Re: My open issues with RFC3028bis

Hmm, did you miss my reply on these points to your previous post?
Rather than repeat my comments...

http://www.imc.org/ietf-mta-filters/mail-archive/msg06094.html

I think I was waiting for a response or more comments before making
changes.  I should have added them to the open issues list while
waiting.

Sorry, I probably really missed it. :(

Strings Containing Header Names

Section 2.4.2.2:

   A header name never contains a colon.  The "From" header refers to a
   line beginning "From:" (or "From   :", etc.).  No header will match
   the string "From:" due to the trailing colon.

No header will match it, but what's the result?


The result is the same as if you tried to test a header that isn't
present - the test fails unconditionally.

How about ""?


No, because the empty string doesn't guarantee a failure - there can be
patterns that match it.

This is actually spelled out in the the third paragraph of section 5.7.
(The first paragraph's wording is pretty awkward, however.)

If users
write "From:", most likely they made a mistake.  Should that really not
cause an error?


If we were specifying this for the first time, yes, absolutely. But we're not
doing that. We're revising an existing proposed standard, and we're supposed to
keep changes to a minimum so as not to break existing compliant
implementations.

This is what our WG charter has to say:

(1) Revise the base sieve specification, RFC 3028, with the intention
    of moving it to draft standard. Substantive additions or revisions to
    the base specification are out of scope of this working group. However,
    the need to loosen current restrictions on side effects of tests as
    well as the need for a normative reference to the newly-defined comparators
    registry may necessitate a recycle at proposed.

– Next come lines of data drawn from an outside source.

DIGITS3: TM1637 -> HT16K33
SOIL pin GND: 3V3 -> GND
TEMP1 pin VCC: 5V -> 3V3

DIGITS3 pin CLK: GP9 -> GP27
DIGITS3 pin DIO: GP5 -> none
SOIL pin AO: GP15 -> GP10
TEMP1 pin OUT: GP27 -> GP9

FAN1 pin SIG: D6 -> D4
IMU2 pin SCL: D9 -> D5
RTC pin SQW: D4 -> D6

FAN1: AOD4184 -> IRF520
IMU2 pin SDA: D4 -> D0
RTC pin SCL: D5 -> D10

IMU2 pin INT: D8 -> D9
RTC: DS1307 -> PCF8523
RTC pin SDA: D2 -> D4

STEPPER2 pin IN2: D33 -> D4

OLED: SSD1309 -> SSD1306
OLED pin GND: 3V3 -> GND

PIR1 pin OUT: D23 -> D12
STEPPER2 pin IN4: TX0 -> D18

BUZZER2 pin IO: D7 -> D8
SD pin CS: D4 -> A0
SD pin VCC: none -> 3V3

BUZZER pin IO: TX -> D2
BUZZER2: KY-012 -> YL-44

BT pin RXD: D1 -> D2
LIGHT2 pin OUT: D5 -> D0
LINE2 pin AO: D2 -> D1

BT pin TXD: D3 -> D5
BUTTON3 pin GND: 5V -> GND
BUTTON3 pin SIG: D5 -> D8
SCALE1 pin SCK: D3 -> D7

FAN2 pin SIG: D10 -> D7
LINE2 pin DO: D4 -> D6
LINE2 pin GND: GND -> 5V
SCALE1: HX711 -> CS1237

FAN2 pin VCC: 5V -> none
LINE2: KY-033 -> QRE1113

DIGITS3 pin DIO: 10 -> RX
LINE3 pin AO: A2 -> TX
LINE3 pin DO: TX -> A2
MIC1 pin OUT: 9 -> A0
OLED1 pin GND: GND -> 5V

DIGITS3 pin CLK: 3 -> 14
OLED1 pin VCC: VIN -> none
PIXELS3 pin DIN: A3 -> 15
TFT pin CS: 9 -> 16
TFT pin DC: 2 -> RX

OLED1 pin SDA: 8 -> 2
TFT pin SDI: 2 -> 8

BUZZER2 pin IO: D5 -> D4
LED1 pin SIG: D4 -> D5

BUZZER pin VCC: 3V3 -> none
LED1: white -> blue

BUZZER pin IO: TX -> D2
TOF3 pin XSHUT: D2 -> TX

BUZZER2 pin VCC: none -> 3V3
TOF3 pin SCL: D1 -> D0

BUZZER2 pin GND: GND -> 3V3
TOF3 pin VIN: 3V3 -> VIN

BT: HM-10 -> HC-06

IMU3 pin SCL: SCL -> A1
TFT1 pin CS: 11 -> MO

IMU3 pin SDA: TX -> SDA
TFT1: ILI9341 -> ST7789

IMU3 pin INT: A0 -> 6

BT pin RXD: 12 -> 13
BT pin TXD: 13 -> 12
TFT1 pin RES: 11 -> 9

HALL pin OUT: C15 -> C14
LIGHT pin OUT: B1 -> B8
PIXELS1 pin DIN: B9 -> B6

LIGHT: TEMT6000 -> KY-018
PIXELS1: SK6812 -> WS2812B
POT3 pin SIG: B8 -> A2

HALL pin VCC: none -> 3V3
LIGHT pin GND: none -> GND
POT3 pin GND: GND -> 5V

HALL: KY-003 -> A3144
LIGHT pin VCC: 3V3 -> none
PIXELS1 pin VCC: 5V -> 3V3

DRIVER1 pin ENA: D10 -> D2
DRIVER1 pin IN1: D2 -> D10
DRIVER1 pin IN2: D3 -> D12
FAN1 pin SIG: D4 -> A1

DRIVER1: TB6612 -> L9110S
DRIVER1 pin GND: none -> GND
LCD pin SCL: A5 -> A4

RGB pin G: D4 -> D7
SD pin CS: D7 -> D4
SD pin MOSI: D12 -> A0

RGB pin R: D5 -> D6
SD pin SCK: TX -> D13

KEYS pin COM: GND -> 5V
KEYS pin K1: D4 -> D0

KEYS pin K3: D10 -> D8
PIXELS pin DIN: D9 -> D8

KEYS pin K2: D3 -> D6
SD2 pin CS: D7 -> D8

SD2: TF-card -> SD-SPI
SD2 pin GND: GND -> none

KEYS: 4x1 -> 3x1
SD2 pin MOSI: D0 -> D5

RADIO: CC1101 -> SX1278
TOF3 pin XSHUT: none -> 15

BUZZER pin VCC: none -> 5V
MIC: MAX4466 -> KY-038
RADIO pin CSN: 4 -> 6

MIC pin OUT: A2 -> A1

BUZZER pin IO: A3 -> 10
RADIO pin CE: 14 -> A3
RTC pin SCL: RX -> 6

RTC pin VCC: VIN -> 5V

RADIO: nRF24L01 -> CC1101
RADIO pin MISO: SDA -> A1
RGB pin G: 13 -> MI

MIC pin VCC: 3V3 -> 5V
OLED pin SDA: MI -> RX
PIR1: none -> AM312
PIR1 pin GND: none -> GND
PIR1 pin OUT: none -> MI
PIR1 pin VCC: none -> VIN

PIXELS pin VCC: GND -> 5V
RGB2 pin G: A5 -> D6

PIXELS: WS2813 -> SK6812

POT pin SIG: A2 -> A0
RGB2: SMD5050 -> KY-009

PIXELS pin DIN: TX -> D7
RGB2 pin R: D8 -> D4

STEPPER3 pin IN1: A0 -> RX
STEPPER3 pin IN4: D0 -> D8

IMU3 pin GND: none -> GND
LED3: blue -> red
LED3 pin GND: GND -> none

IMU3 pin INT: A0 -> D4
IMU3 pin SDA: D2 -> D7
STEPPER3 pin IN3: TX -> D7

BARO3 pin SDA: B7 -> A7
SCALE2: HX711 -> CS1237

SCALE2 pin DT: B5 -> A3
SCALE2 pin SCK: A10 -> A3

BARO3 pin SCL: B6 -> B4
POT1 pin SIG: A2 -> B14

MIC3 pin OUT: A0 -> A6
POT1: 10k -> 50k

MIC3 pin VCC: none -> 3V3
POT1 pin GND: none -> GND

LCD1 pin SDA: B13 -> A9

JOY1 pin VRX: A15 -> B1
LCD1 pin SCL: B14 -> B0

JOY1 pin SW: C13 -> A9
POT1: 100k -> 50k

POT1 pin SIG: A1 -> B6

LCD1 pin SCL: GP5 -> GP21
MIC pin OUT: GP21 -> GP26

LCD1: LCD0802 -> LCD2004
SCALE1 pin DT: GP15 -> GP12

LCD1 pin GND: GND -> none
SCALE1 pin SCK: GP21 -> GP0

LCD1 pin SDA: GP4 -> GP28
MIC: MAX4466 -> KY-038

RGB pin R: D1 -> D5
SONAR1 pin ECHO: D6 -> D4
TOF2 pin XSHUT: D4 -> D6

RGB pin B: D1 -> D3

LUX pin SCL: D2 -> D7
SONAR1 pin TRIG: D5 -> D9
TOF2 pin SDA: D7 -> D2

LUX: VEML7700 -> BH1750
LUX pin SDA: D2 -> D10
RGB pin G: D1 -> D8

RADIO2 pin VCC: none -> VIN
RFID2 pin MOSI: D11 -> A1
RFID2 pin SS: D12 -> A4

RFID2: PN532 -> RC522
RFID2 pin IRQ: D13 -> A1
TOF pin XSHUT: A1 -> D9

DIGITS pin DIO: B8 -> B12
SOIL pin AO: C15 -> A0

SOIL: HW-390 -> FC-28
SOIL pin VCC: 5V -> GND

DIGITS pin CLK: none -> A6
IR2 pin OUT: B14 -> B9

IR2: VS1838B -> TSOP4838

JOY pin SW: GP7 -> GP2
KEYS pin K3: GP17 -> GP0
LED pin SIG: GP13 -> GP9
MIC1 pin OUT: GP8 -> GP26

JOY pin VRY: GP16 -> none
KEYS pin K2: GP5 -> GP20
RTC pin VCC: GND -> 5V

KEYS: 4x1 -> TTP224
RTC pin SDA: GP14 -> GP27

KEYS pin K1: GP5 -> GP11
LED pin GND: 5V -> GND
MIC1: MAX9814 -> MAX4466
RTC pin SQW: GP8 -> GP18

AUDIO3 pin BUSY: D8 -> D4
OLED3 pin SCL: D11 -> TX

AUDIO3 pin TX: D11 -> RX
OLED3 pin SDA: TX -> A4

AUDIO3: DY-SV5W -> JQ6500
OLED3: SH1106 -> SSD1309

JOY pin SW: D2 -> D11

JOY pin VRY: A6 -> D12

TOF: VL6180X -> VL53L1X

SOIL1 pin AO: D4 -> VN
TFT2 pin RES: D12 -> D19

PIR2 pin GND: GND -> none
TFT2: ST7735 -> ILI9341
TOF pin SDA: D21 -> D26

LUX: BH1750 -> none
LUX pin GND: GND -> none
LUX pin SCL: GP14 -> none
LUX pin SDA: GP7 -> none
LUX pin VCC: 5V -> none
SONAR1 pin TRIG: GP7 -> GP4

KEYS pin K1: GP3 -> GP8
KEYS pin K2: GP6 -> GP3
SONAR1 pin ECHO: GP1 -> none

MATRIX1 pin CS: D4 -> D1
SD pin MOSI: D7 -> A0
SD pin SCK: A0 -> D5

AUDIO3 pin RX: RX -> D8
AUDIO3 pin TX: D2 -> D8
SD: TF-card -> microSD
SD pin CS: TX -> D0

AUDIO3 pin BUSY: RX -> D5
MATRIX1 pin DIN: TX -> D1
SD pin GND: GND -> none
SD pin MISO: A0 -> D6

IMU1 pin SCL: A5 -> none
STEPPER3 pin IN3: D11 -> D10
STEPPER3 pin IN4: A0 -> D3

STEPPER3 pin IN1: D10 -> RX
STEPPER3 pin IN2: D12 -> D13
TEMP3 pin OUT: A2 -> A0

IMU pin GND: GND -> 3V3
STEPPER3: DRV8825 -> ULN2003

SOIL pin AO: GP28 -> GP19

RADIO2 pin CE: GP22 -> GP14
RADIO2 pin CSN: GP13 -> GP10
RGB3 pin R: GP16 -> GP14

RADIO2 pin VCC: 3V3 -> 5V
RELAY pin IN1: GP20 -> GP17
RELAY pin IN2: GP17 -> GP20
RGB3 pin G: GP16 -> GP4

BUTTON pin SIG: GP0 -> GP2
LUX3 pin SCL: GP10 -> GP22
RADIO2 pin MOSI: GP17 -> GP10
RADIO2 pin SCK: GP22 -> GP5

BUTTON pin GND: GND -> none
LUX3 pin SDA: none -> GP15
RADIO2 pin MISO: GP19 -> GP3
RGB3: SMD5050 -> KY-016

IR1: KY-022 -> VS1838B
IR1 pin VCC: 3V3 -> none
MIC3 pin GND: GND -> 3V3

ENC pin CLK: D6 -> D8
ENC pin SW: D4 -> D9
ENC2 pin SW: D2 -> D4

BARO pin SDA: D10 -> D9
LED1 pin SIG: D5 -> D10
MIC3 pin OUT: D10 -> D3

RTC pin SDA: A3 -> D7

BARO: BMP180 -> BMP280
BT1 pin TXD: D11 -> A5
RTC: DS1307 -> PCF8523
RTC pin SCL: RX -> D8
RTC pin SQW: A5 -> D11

This sort of change consistutes a substansive revision in my book, and is
therefore out of scope.

MIME-Encoded NUL Characters
Header Test With Invalid MIME Encoding In Header

Hmm.  To paraphrase (and mangle) something that Dave Crocker said at the
meeting in Minneapolis: when there's a spec for something, it's a bad
idea to try to address general problems arising from it anywhere but in
that spec.

As I quoted, I see a contradiction in the base spec.


Well, the "contradiction" seems to be between the handling RFC 2045 recommends
for invalid encodings versus the handling RFC 2047 recommends. But this is
really not a contradiction since the two documents are talking about disjoint
sorts of encodings - one of body data and the other of encoded words in the
message header. So, while the handling of broken encodings specified in RFC
2045 might perhaps be releant to the body extension, I do not view it as in any
way relevant to the sieve base specification.

Now, having said that, there appear to me to be three issues here:

(1) What to do about "incorrect" encoded words, where the "incorrectness"
    manifests as them being syntactically invalid according to RFC 2047.
    In this case I believe RFC 2047 rules should apply: This is simply
    literal text, not encoded words.

(2) What to do about "incorrect" encoded words where the encoded payload
    doesn't match up with the rules for the specified encoding. From what
    I can tell RFC 2047 is silent on this issue. However, RFC 2047 does
    suggest that encoded-words that specify an unrecognized encoding might
    best be treated as ordinary text. I think it appropriate to suggest, but
    not require, this handling for encoded words with busted encoded
    content.

(3) What to do about encoded words that decode to a series of octets that
    contain NULs, CRs, LFs, or whatever. RFC 2047 is pretty clear that this
    is actually legal and implementations must take it into account, so I have
    no problem with saying sieve implementations must also allow such output.
    OTOH, if sufficient existing implementations have issues, we might want
    to allow some leeway by making this just a suggestion.

Either
interpretation could be valid, but only one probbaly is.  The fact that
the same Sieve code yields different results on different implementations
is not something to be described in the MIME RFCs.


Given that encoded words can specify any charset they like, including very
obscure ones, and different implementations are bound to provide different
charset support, I find it hard to get excited about different implementations
behaving differently in this regard. We're already there even with inputs that
are valid in every way.

String Arguments

As you can see, I agree with you and probably everybody else here
now.  Yet, the RFC still does not specify it.  If the collation draft
determines caseful or caseless matching, then please refer to it doing
so.  That does not answer how other extension names are being matched,
although we agree it should be caseful.


We do case-sensitive matches on require strings, so this is OK as far as we're
concerned. Hopefully there isn't a popular implementation that has spawned a
corpus of require "ENVELOPE"; scripts out there.

                                Ned